Salles, não deu detalhes, mas os compromissos confirmados foram a meta de
redução de gases-estufa em 37% até 2025 em relação aos níveis de 2005 e o corte
de 43% na emissão de gases até 2030. O terceiro ponto compreende o compromisso
de descarbonização da economia brasileira até 2060, que havia sido levantado no
governo de Michel Temer.
O
único acréscimo de Salles foi acenar com a possibilidade de reduzir o prazo de
descarbonização se o país receber US$ 10 bilhões por ano a partir de 2021 para
a conservação das florestas. Sugeriu ainda que as contribuições poderiam ser
substituídas por mecanismos de mercado, quando houvesse a regulamentação do
Artigo 6 do Acordo de Paris, que ainda está em discussão.
Enquanto
isso, o presidente Xi Jinping anunciou que a China, maior emissor global de
gases-estufa, irá reduzir suas emissões de CO2 por unidade de PIB em “mais de
65%” em 2030 em relação aos níveis de 2005, indo além da meta atual que vai de
60% a 65%. Ele ainda reafirmou o compromisso em alcançar a neutralidade nas
emissões líquidas em carbono antes de 2060. O primeiro-ministro do Reino Unido,
Boris Johnson, reforçou o compromisso de reduzir em 68% as emissões de
gases-estufa até 2030, em comparação aos níveis de 1990. Giuseppe Conte,
primeiro-ministro da Itália, disse que o país vai reduzir a zero as emissões
até 2050, e doar €30 milhões para o fundo de adaptação às mudanças climáticas
das Nações Unidas. Sebastián Piñera, presidente do Chile, sublinhou que o país
está comprometido com a campanha de emissões líquidas zero antes de 2050.
Especialistas
ouvidos pelo Valor (10/12)
não deixaram de dar razão à ONU por não ter escalado Bolsonaro para a cúpula.
Entre as críticas feitas estão o fato de Salles ter apresentado uma meta
indicativa para 2060, sem compromisso firme.

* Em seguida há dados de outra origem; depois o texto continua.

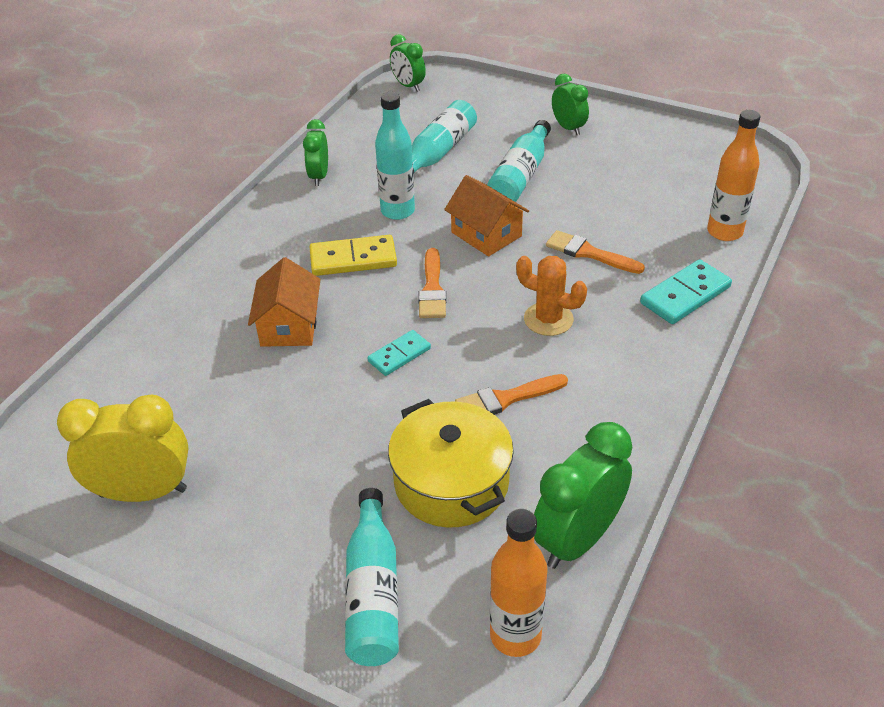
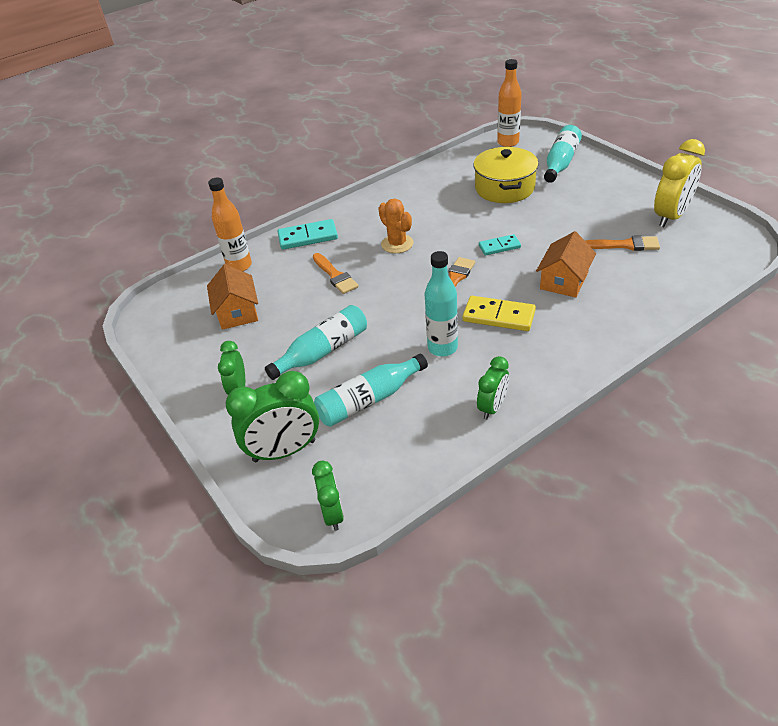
camera: 150 degrees left, 0 degrees up
(143, 492) = (671, 216): yellow clock -> yellow clock turned 75 degrees counterclockwise
(486, 234) = (390, 308): orange house -> orange house (237, 312)
(506, 399) = (453, 213): orange brush -> orange brush (625, 245)
(577, 539) = (461, 160): green clock -> green clock (284, 451)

Além disso, não especificou o
impacto em termos absolutos das metas de redução em emissão de gás carbônico
estabelecidas para 2025 e 2030. Como os números foram revisados na base, de
2005, as emissões na verdade serão maiores do que o objetivo anteriormente
traçado.
No
entanto, o que as autoridades brasileiras insistem em ignorar é a ligação cada
vez mais estreita entre responsabilidade climática, negócios e investimentos. A
União Europeia acaba de sugerir uma “Iniciativa Amazônia” de cooperação, para
melhorar as condições para ratificação do acordo de livre comércio com o
Mercosul, que inclui um mecanismo de monitoramento de desmatamento da floresta
(Valor 14/12).
Além das instituições financeiras privadas estarem cada vez mais levando em conta as questões ambientais na concessão de financiamentos e os investidores no caso de suas aplicações, o movimento é ainda mais visível em organismos multilaterais. Durante a Cúpula, o European Investment Bank (EIB) informou que não vai mais financiar projetos de energia baseados em combustíveis fósseis. O presidente do Banco Mundial, David Malpass, afirmou que ampliará investimentos relacionados a clima para 35% nos próximos cinco anos. Novo estudo das ONU sobre finanças climáticas recomenda que o sistema financeiro direcione recursos para investimentos “limpos”.